In einem zweiten Artikel von vier der gleichen AutorInnen (Boss, Gamp, Cornehls, Brönnimann) wird unter dem Titel «Bundesgelder trotz schwerer Verstösse» erläutert, wie Widerhandlungen gegen das Tierschutzgesetz und andere Vorschriften kontrolliert und wie sie geahndet werden. Die Bussen, respektive die Abzüge bei den Subventionen seien häufig zu gering, um die Fehlbaren von ihrem Tun abzuhalten. In gewissen Fällen lohnten sich die wiederholten Verstösse finanziell trotz der Bussen und Subventionskürzungen.
Und als Drittes erschien ein Kommentar («Editorial») von Armin Müller, Mitglied der Chefredaktion, mit dem Titel «Das Gespür für die Stimmung in der Bevölkerung verloren», welcher davon ausging, dass zwischen 2014 und 2017 62’000 Betriebe Geld vom Bund erhalten hätten, davon hätten beinahe einem Drittel, rund 30 Prozent, wegen Verstössen gegen das Tierschutzgesetz Subventionen gekürzt werden müssen. Angesichts der 3,7 Milliarden Franken, die der Bund an Subventionen an die Landwirtschaft bezahle, angesichts der weiteren Beträge, welche die Konsumenten mit überhöhten Preisen beisteuerten, sei es an der Zeit, dass der Bauernverband seine Politik ändere und sich endlich daran orientiere, was die breite Öffentlichkeit von der Landwirtschaft erwarte. Die Blockadepolitik, die der Schweizer Bauernverband insbesondere jetzt auch beim Thema «Pestizid-Initiative» praktiziere, sei aufzugeben, der Verband habe das Gespür für die Stimmung in der Gesellschaft verloren.
Bebildert wurden die drei Artikel mit sechs Fotos von sichtbar misshandelten Tieren.
B. Am 3. Juli, mit vom Presserat angeforderter Ergänzung am 15. Juli 2019 erhob der Schweizer Bauernverband SBV Beschwerde wegen Verstössen gegen die Ziffern 1, 2 und 3 der «Erklärung der Pflichten und Rechte der Journalistinnen und Journalisten» (im Folgenden «Erklärung»).

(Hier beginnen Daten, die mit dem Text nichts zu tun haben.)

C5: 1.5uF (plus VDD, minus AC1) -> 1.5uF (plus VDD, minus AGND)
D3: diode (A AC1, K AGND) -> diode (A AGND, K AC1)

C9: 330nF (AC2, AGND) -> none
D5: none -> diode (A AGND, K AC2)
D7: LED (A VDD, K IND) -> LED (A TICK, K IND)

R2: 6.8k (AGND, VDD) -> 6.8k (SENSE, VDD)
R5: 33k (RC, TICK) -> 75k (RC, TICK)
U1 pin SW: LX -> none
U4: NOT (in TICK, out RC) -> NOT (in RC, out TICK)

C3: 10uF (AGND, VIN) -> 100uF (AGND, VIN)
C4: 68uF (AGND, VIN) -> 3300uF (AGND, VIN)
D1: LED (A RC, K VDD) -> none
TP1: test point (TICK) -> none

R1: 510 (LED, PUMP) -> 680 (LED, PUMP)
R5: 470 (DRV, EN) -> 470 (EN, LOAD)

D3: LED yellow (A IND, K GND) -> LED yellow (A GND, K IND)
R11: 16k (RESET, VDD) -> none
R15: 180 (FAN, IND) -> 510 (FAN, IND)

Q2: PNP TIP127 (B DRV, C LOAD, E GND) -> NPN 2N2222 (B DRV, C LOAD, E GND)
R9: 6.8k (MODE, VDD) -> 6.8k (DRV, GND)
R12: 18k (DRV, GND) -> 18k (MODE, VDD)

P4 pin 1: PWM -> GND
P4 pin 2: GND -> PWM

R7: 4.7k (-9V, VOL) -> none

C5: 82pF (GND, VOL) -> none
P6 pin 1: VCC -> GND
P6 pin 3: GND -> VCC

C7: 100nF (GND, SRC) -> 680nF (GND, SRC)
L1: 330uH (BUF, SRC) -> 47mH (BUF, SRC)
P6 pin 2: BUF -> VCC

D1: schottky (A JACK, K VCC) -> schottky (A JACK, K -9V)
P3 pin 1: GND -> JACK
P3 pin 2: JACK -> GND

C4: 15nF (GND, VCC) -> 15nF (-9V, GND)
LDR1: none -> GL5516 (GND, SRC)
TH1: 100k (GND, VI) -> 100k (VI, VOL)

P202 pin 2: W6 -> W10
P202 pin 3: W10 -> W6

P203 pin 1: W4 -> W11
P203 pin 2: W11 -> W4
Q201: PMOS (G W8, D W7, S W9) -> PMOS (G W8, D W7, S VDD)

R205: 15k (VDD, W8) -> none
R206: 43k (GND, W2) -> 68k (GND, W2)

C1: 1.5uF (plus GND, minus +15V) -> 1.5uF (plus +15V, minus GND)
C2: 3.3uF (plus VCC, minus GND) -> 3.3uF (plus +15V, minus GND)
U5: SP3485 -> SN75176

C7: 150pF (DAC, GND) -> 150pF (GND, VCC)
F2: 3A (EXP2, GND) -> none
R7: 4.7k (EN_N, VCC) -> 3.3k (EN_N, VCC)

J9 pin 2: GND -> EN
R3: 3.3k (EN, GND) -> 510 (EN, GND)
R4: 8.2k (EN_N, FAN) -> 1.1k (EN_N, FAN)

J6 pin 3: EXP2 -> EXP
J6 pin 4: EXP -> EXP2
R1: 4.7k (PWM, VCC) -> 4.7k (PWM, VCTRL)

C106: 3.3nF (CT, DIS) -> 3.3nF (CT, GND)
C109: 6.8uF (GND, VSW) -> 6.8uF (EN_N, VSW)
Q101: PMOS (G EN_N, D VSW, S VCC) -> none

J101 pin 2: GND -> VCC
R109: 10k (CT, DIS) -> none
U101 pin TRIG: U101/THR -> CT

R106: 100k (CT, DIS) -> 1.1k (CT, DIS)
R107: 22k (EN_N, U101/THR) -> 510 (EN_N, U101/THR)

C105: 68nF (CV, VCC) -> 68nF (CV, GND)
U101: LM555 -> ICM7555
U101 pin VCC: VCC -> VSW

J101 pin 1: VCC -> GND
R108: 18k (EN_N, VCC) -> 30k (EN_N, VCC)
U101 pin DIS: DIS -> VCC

Der Verband (Beschwerdeführer, BF) sieht die Ziffer 1 der «Erklärung» (Wahrheitspflicht) dadurch verletzt, dass die Branche der Landwirte keine Möglichkeit erhalten habe, zu den Vorwürfen Stellung zu nehmen. Sie sei im Zusammenhang mit den konkreten Vorwürfen nicht einmal kontaktiert worden. Die Darstellung der Sachlage stelle eine wahrheitswidrige Verkürzung dar, die Artikel und insbesondere auch die Titel erweckten den Eindruck, die ganze Branche habe ein Problem. Einzelfälle würden, in Verbindung mit den schockierenden Bildern, so dargestellt, als ob es hier ein flächendeckendes Problem gebe. Die Landwirtschaft werde pauschal verurteilt.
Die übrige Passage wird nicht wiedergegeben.